Heated Biofilm Growth in a Planar Fracture for Reduction of Hydraulic Aperture

Abstract

The objective of this study was to examine the effect of heat on the growth of a biofilm in a parallel glass plate fracture table. Groundwater was collected from a limestone aquifer and amended with a nutrient mixture to stimulate the indigenous microbial population. The amended water was heated to approximately 30oC in an upgradient reservoir attached to the fracture table and recirculated through the 2-m long, 0.6-m wide, parallel glass plate fracture having an approximate fracture aperture of 2000 μm.

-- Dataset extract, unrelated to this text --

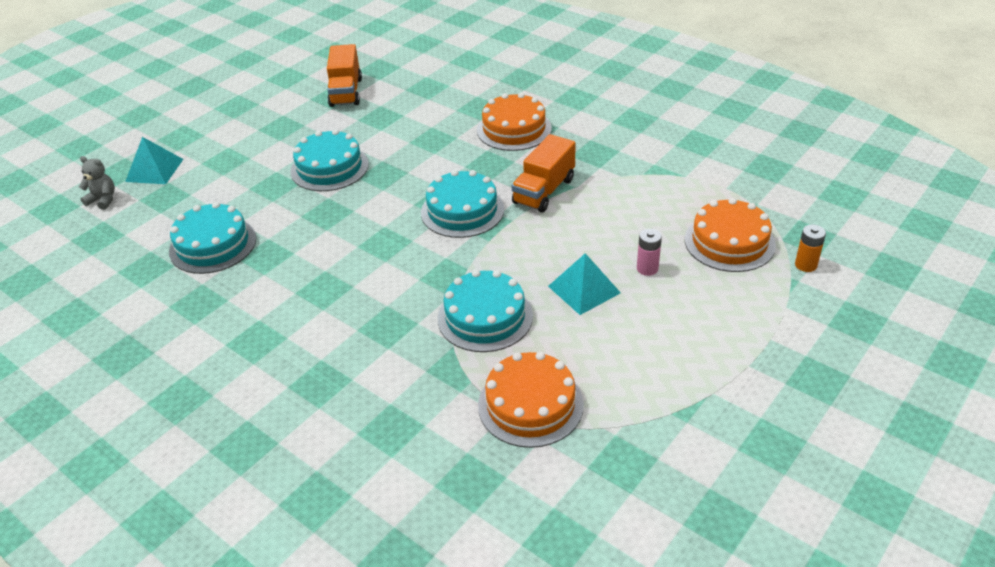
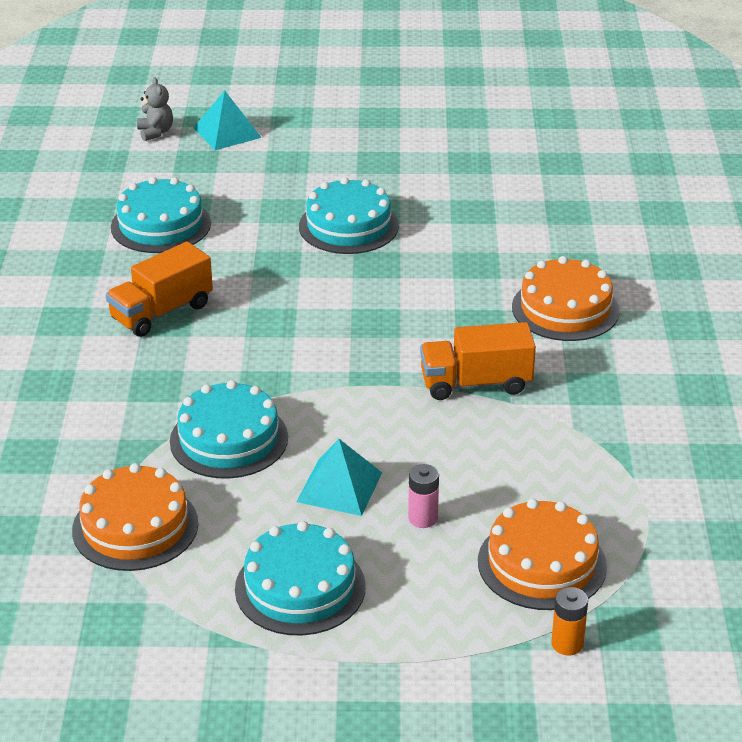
camera: 50 degrees right, 5 degrees down
(346, 92) = (488, 166): orange truck -> orange truck (161, 312)
(462, 211) = (377, 344): turquoise cake -> turquoise cake (300, 587)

The fracture was maintained at approximately 10oC to simulate natural in situ groundwater temperature and the upgradient reservoir maintained at 30oC. Geochemical parameters and bacterial counts were measured regularly throughout the biostimulation to monitor biofilm growth in the fracture. Hydraulic tests and tracer experiments completed before and after the biostimulation were used as the primary indicators of the successful bioclogging of the fracture. Geochemical parameters measured throughout the trial revealed an increasingly reducing environment capable of supporting the development of a diverse biofilm. Direct and indirect bacterial counts revealed the dominant bacteria within the system included common groundwater bacteria pseudonomads, enteric, and slime-forming bacteria. Heterotrophic bacteria were also present in significant concentrations. Visible clusters of biofilm were observed on Day 2 of the trial with a fully-connected biofilm observed by Day 7. The biofilm impacted the groundwater flow through the fracture resulting in an approximately 2.75-hour delay in the tracer’s breakthrough during the tracer experiment completed on Day 13 of the trial compared to an experiment conducted during the initial stages of biofilm development. Based on the results of the tracer experiment, the biofilm growth reduced the velocity of the groundwater by 9.8%, the fracture aperture by 37.8%, and increased the bulk dispersivity to 50mm. Recommendations for future work include the application of heated biostimulation at the field scale in a well-characterized, isolated fracture.